Doesn't work with argon

So this lib works fine on my Photon device, but I just tried it on argon and it dies there (painful hard fault). I suspect it is a problem with the current (pretty rough argon libs), but I'll debug as soon as I work through the other problems with Argon ;-)

Using publish() in log handler is not recommended

This log handler is using Particle.publish() in the log handler function:

Particle.publish(m_name, message, PRIVATE);

Using Particle.publish() in the log handler function is not recommended:

I would recommend not doing anything that takes any time or can block from the log handler. This includes publishing, network, and any shared resource calls like SPI.
https://community.particle.io/t/udp-or-particle-publish-in-log-handler-causing-freeze-with-system-thread/56826/4

Using this log handler in combination with SYSTEM_THREAD(ENABLED) can cause freezes on 3rd gen Devices, as described in the Particle forum thread linked above.

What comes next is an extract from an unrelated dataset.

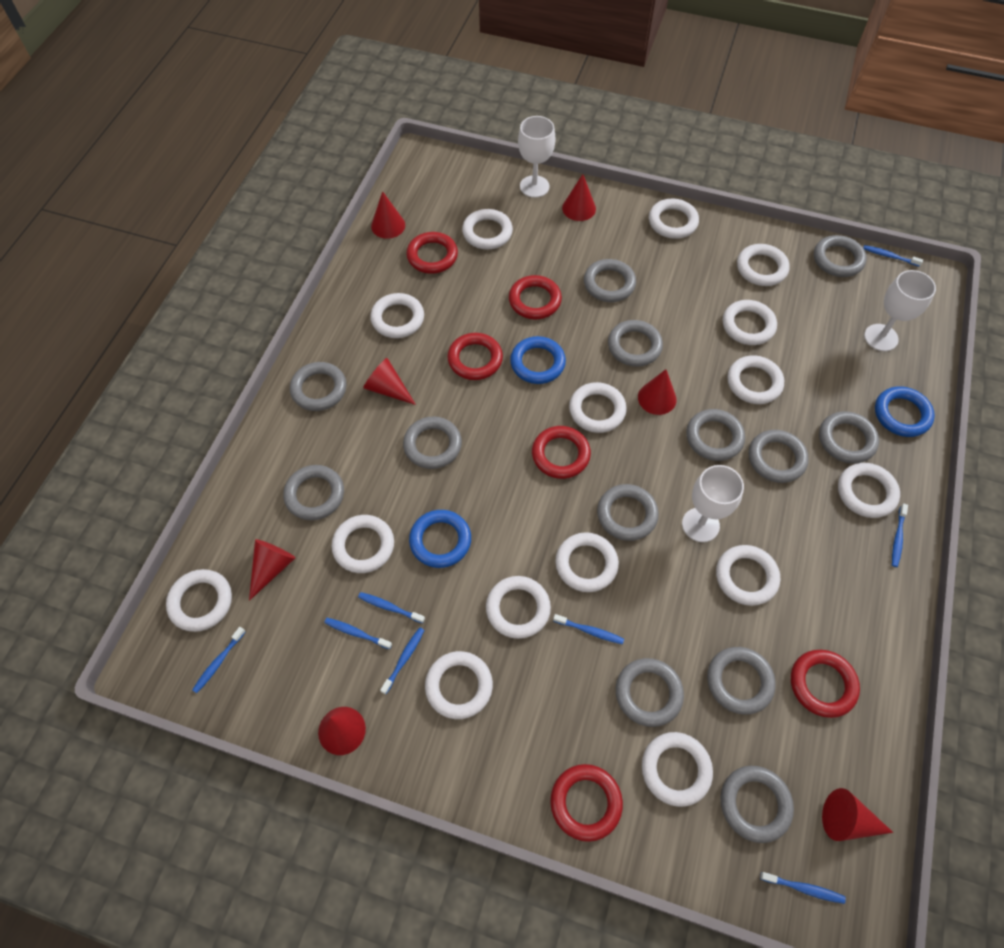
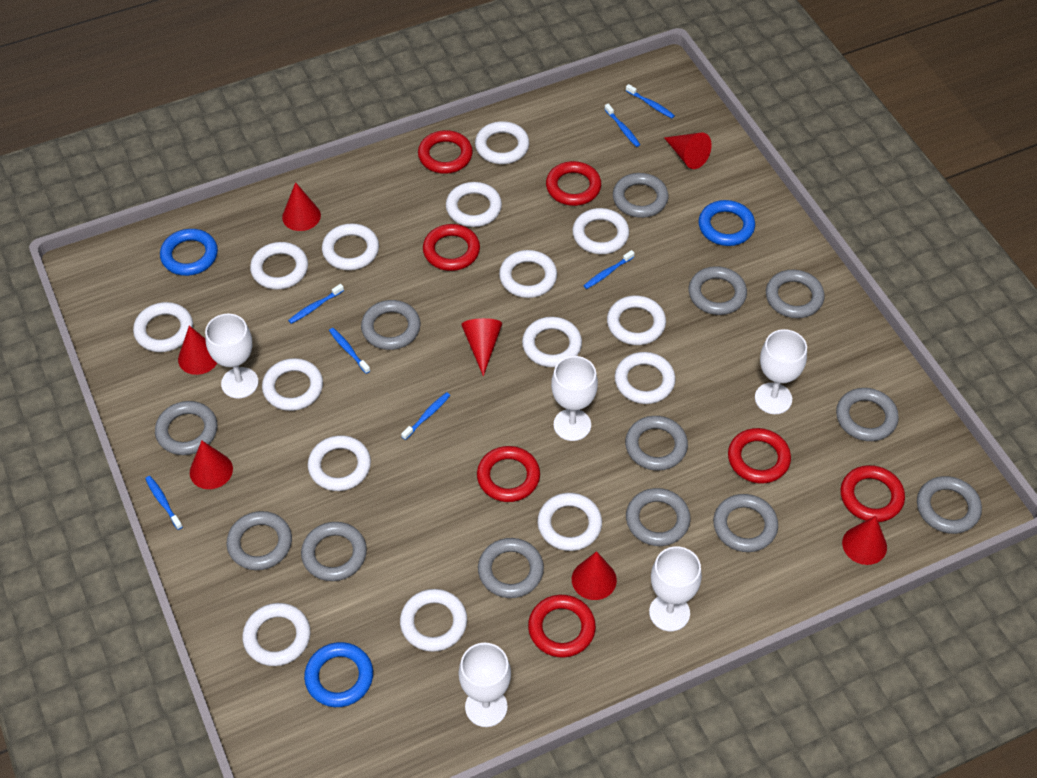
blue toothbrush: 8 -> 7
red ring: 6 -> 7
white goblet: 3 -> 5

To solve this, the logs could be saved to a buffer and the network functions moved to the main loop, as suggested and implemented by @rickkas7 in https://github.com/rickkas7/SdCardLogHandlerRK

Bug: No Check for connection made.

In the ParticleWebLog::log the Particle.publish is used to send the message. However a check is not made to check if the device is actually currently connected to the cloud, so that if the system is set to Semi or Manual mode then the Particle.publish can hang between 20Seconds and 5minutes. As detailed by the particle reference docs

If the cloud connection is turned on and trying to connect to the cloud unsuccessfully, Particle.publish may block for 20 seconds to 5 minutes. Checking Particle.connected() can prevent this.

So maybe need to add a Particle.connected() to the if statement.